Sigourney Weaver: People who’ve seen the film feel that it’s very timely. In a way, a lot of us sort of pushed these feelings down after 9/11 and got on with our lives. A lot of our feelings of grief and anger weren’t really resolved. But it’s a very difficult time for people right now. And the idea that in a time of crisis, that these two total strangers can meet and reach out to each other and help each other…This fire captain comes in with so much on his shoulders, and this total stranger from another world aids him just by talking to him. Through the course of the day, they’re really able to help each other and change each other. And I think that’s the kind of thing that as a New Yorker was going on all the time after 9/11, and it’s still going on now just because people have no control or no feeling of control over the events that are happening. All we have is other human beings.

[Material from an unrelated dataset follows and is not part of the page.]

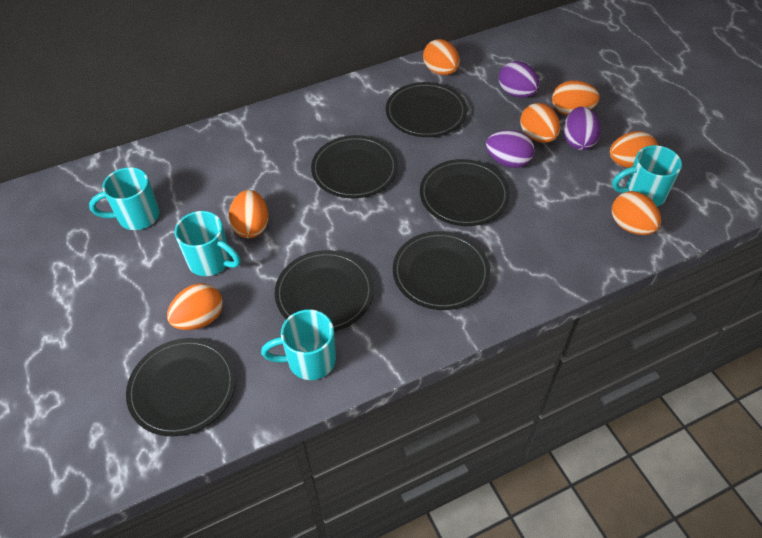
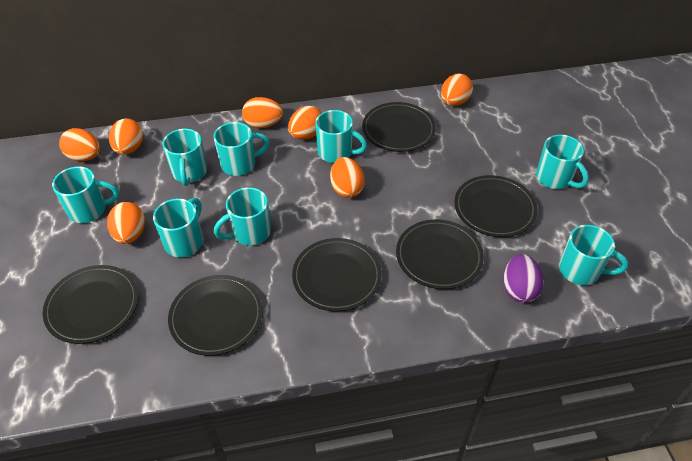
purple egg: 3 -> 1
turquoise mug: 4 -> 8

iW: If you listen to talk radio, people are using the events of 9/11 as an excuse for war. They’ve become blood thirsty. Yet back then, we didn’t have those sentiments. Potentially watching “The Guys” will help people reexamine what 9/11 really meant.
Weaver: I think that’s true. This is not a political film in any way. In that sense, it’s a kind of refuge from the noise that’s going on. It simply puts a human face on this loss and this grief. And I think it has a lot of resonance, too, for the fact that whatever your feelings are about the war, and I’m certainly against it, but we have 260,000 people over there, some of whom, many of whom, are doing their job just the way these guys did their job on 9/11. When I saw the film, although I was very moved, I also felt better for having seen it. As you said, it took me back to those basic feelings after 9/11 and gave me just a more positive sense that we were all there for each other.
iW: When “The Guys” first opened as a play, people needed it to come to terms with their anguish. Now over a year later, what are people going to use “The Guys,” the film version, for? For the same reason, or has time given it a different purpose?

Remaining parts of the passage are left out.